Fresh out of my first year of agronomy classes, I was excited to do my first internship at an organically managed CSA. My job at the Kalamazoo Nature Center was a Farm Educator, and I was excited about to spend my summer teaching kids about organic gardening.
My supervisor was very creative and had all sorts of fun ideas. The centerpiece of the educational program was the Learning Garden. The year before, he had laboriously created an intricate and beautiful raised bed system. My favorite was the pizza garden—eight wedge-shaped beds with narrow paths between.
I was pretty much free to plant whatever I wanted in the Learning Garden, but my supervisor laid down a few rules. He was a strong advocate of permaculture and told me that the soil was not to be disturbed for any reason. Rather than pulling the dead stalks of last year’s plants up by the roots, I was supposed to cut them off at ground level. Perennial and annual plants were all mixed together, and the tops of the beds were covered with a thick layer of straw to control weeds.

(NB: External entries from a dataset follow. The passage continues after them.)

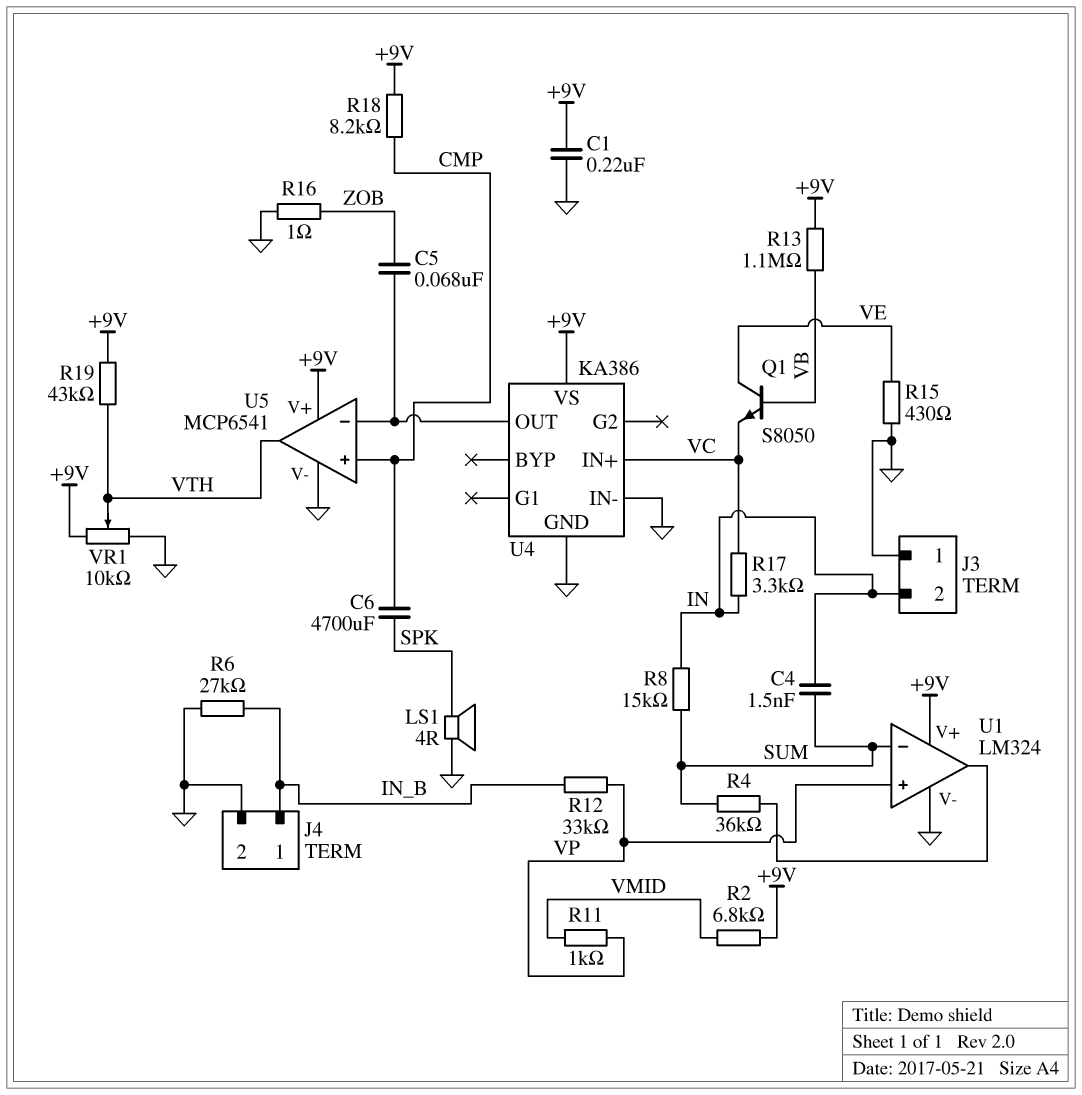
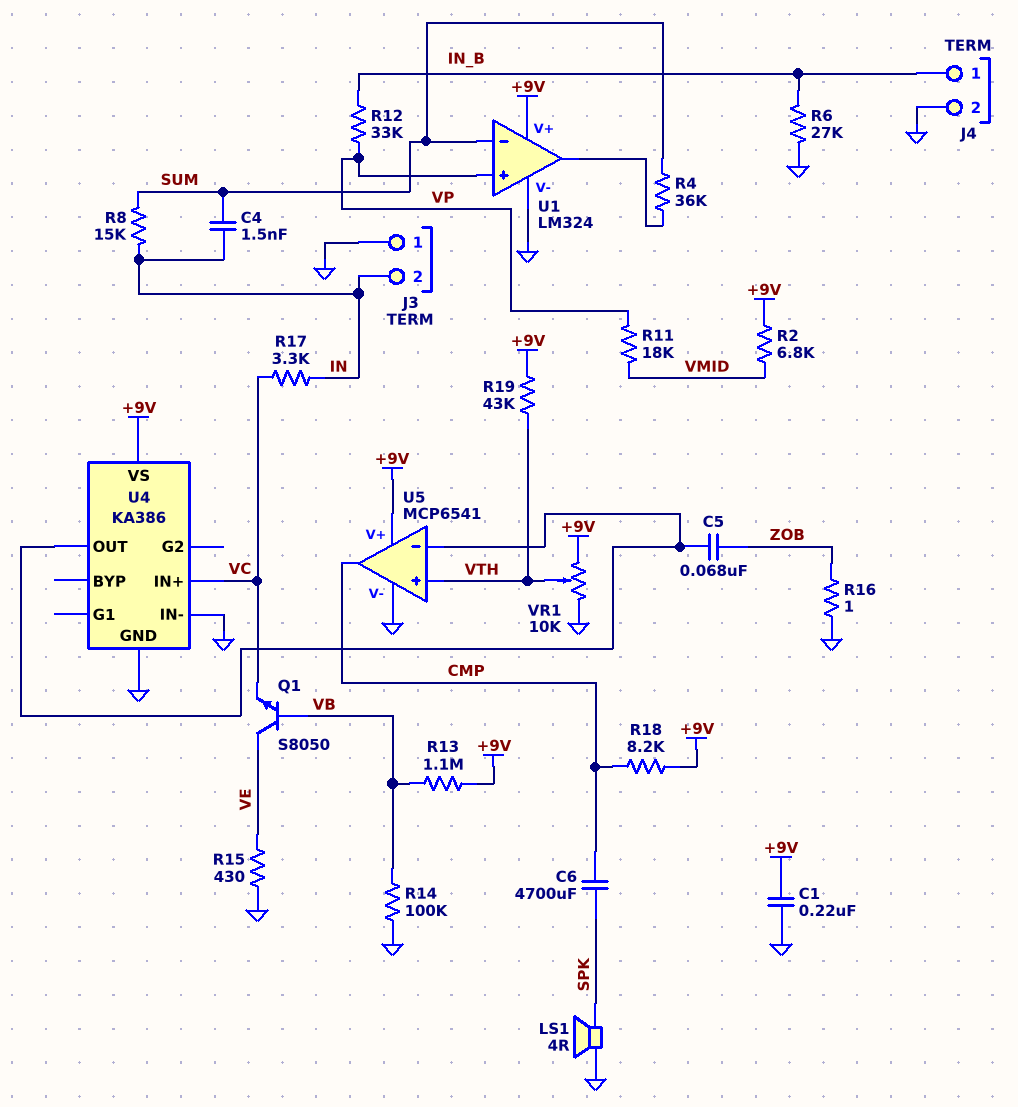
R11: 1k (VMID, VP) -> 18k (VMID, VP)
R14: none -> 100k (GND, VB)
U5 pin in+: CMP -> VTH
U5 pin out: VTH -> CMP

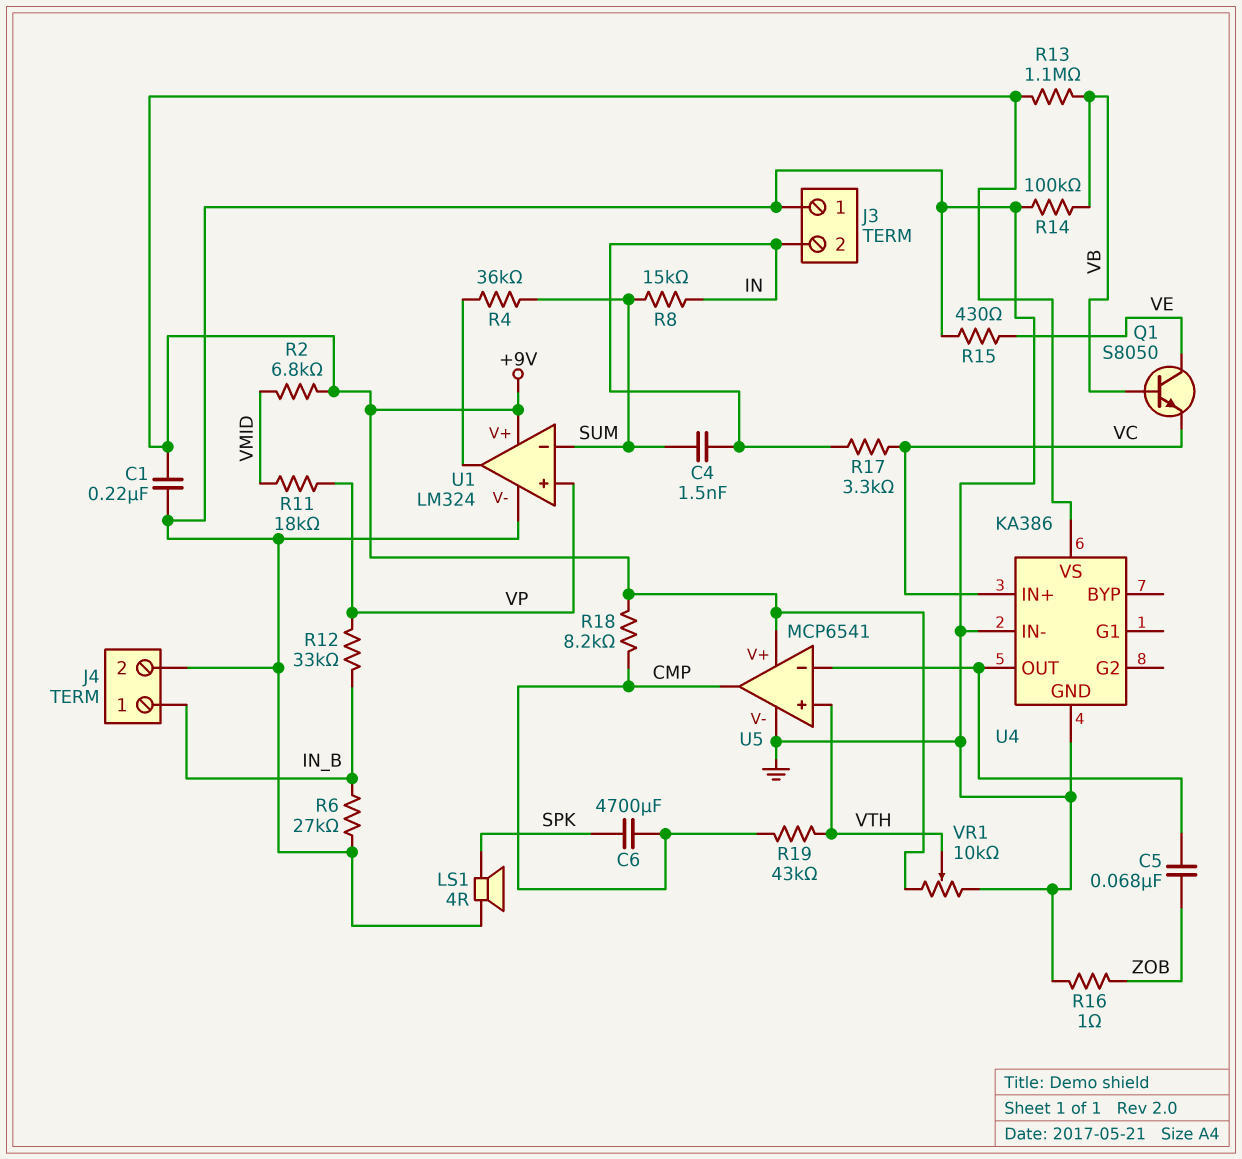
R19: 43k (+9V, VTH) -> 43k (CMP, VTH)

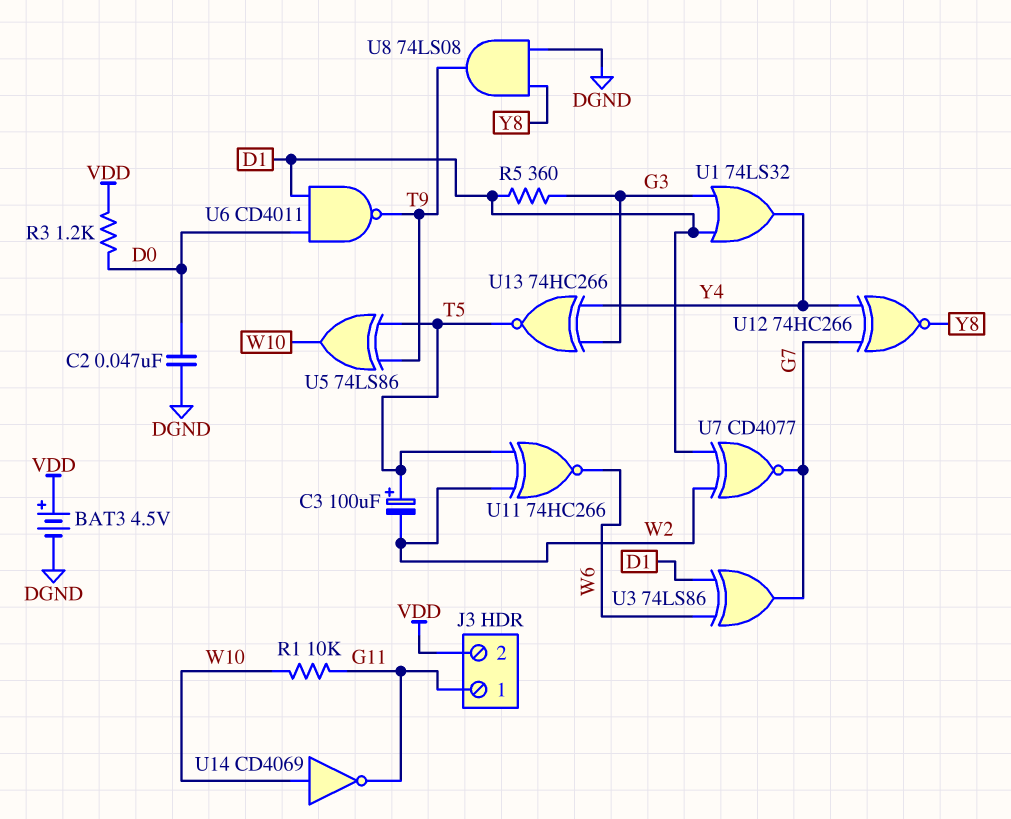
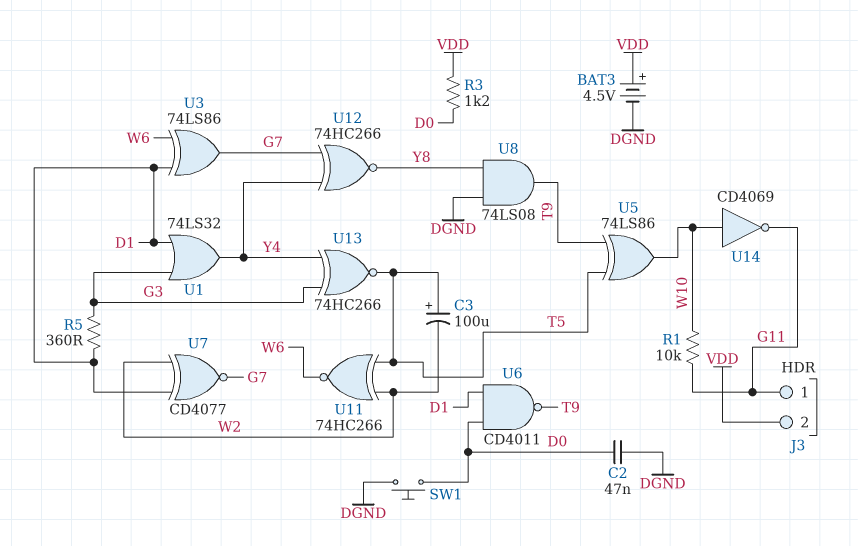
SW1: none -> button (D0, DGND)

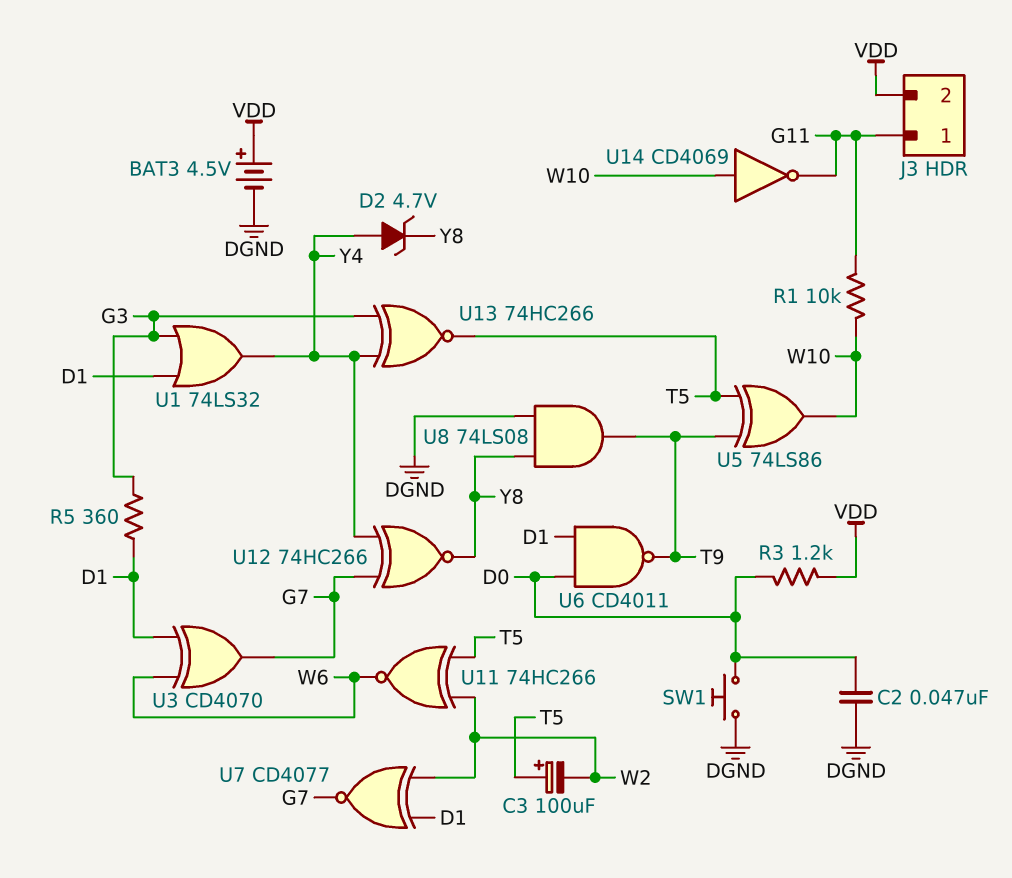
D2: none -> zener 4.7V (A Y4, K Y8)
U3: XOR 74LS86 (in D1, in W6, out G7) -> XOR CD4070 (in D1, in W6, out G7)

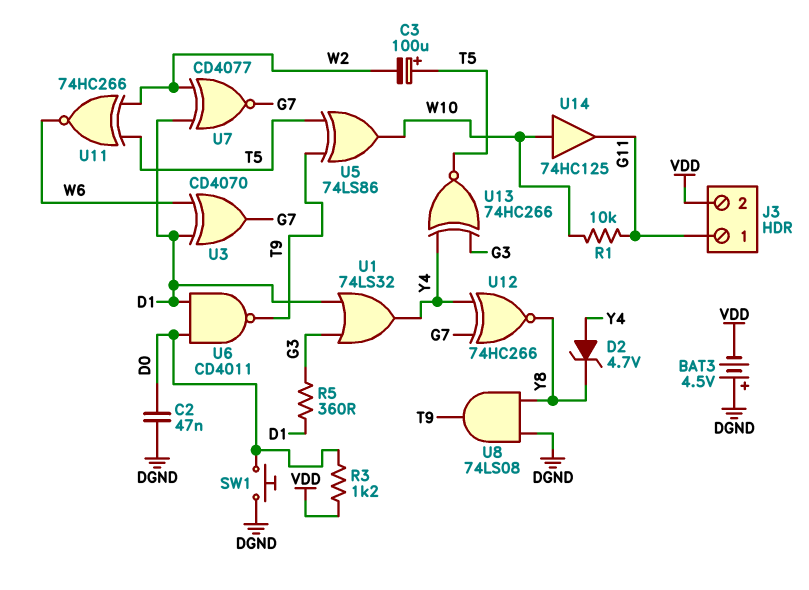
BAT3: 4.5V (plus VDD, minus DGND) -> 4.5V (plus DGND, minus VDD)
U14: NOT CD4069 (in W10, out G11) -> buffer 74HC125 (in W10, out G11)

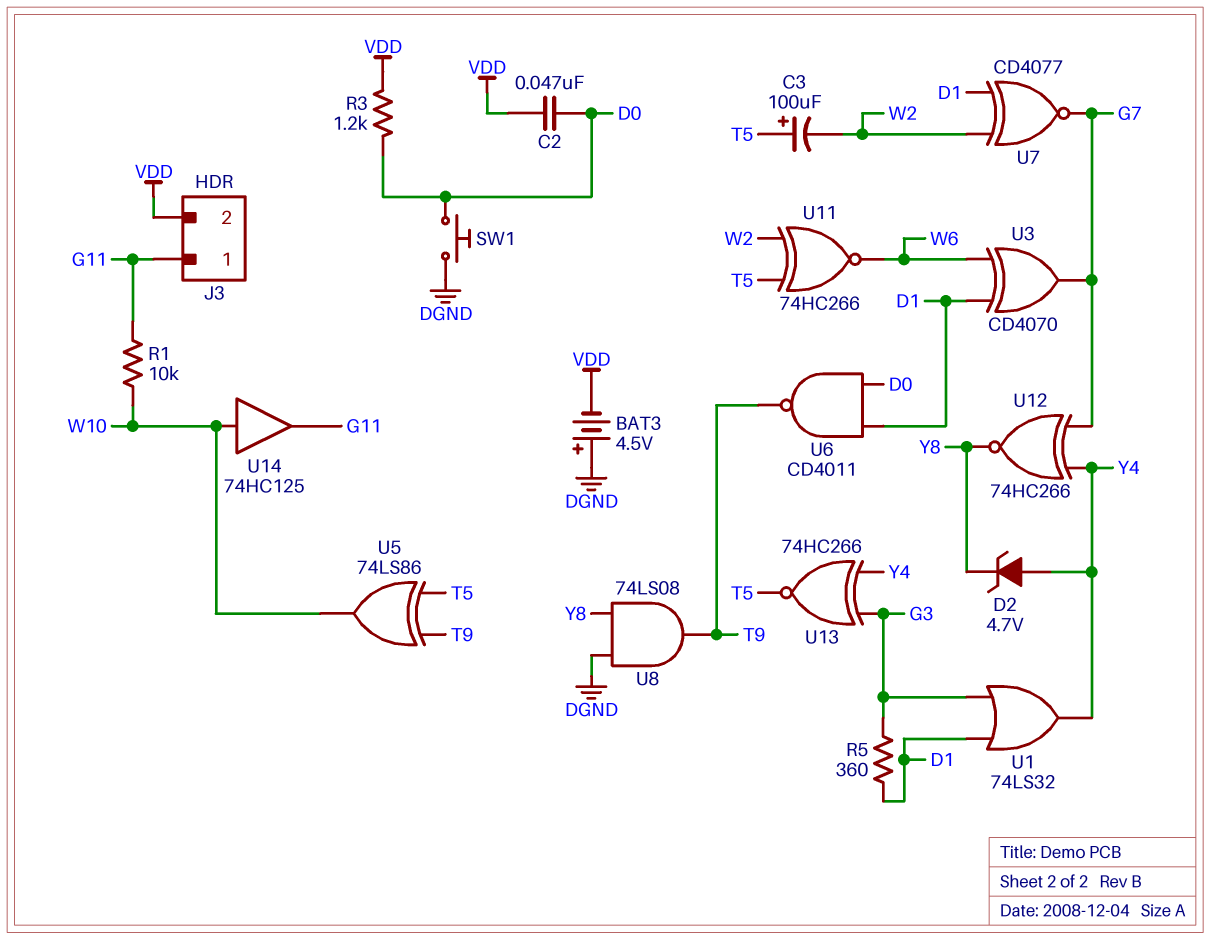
C2: 47nF (D0, DGND) -> 47nF (D0, VDD)

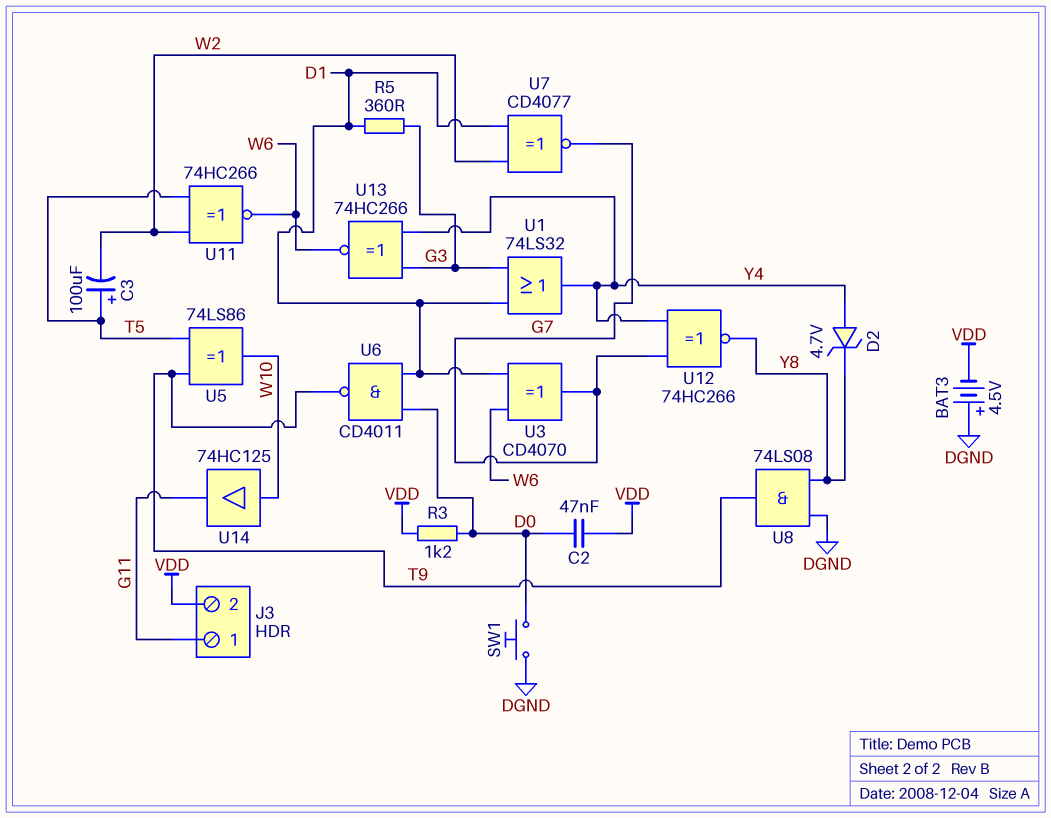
R1: 10k (G11, W10) -> none
U13: XNOR 74HC266 (in G3, in Y4, out T5) -> XNOR 74HC266 (in G3, in Y4, out W6)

For my first summer, this plan worked pretty well. I conscientiously avoided disturbing the soil at all except to dig small holes for transplanted plants. Everything grew well, though the veggies weren’t quite as big as the ones in the nearby CSA fields. The pizza garden was a big hit, with wheat on the outside of the circle and oregano and thyme plants at the tip of each slice. I enjoyed it so much that I decided to work at the Nature Center my second summer of college, too.
But the second year didn’t go nearly as well as the first. I followed the exact same management system, but the plants looked noticeably bad. They were stunted and yellowish, a sure sign of nitrogen deficiency. I was back to that same dilemma as my “organic” pot experiment—how do you add nitrogen to an organic system without tillage? I still didn’t fully understand organic nutrient cycling, and neither did my supervisor. The garden that year was an almost total failure, and we didn’t really know why.
It wasn’t until I carefully studied my soil science book that I found the answer. The culprit was the straw we were using for mulch. Straw has a very high carbon-to-nitrogen ratio—about 80 parts carbon to 1 part nitrogen. That means that, in order for soil microorganisms to decompose the straw, they have to suck nitrogen out of the soil. There’s no nitrogen left for the plants—hence the acute signs of nitrogen deficiency. And when we mulched with fresh straw each year, we were inadvertently continuing to tie up all that nitrogen and keeping it unavailable for the plants.
I was never able to make permaculture work at the Nature Center, but I have since learned that a permanently mulched system can indeed work. The key is that the mulch has to have a much lower C:N ratio than straw. In our CSA garden at Abbott Farms, we mulch with first-cutting hay, which decomposes rapidly and actually adds nitrogen to the soil instead of tying it up. I mulched my community garden plot in Madison with composted leaves, which also had a low enough C:N ratio to keep nitrogen available to the plants.
So it is possible to have an organic no-till vegetable garden! But only with low C:N ratio mulch.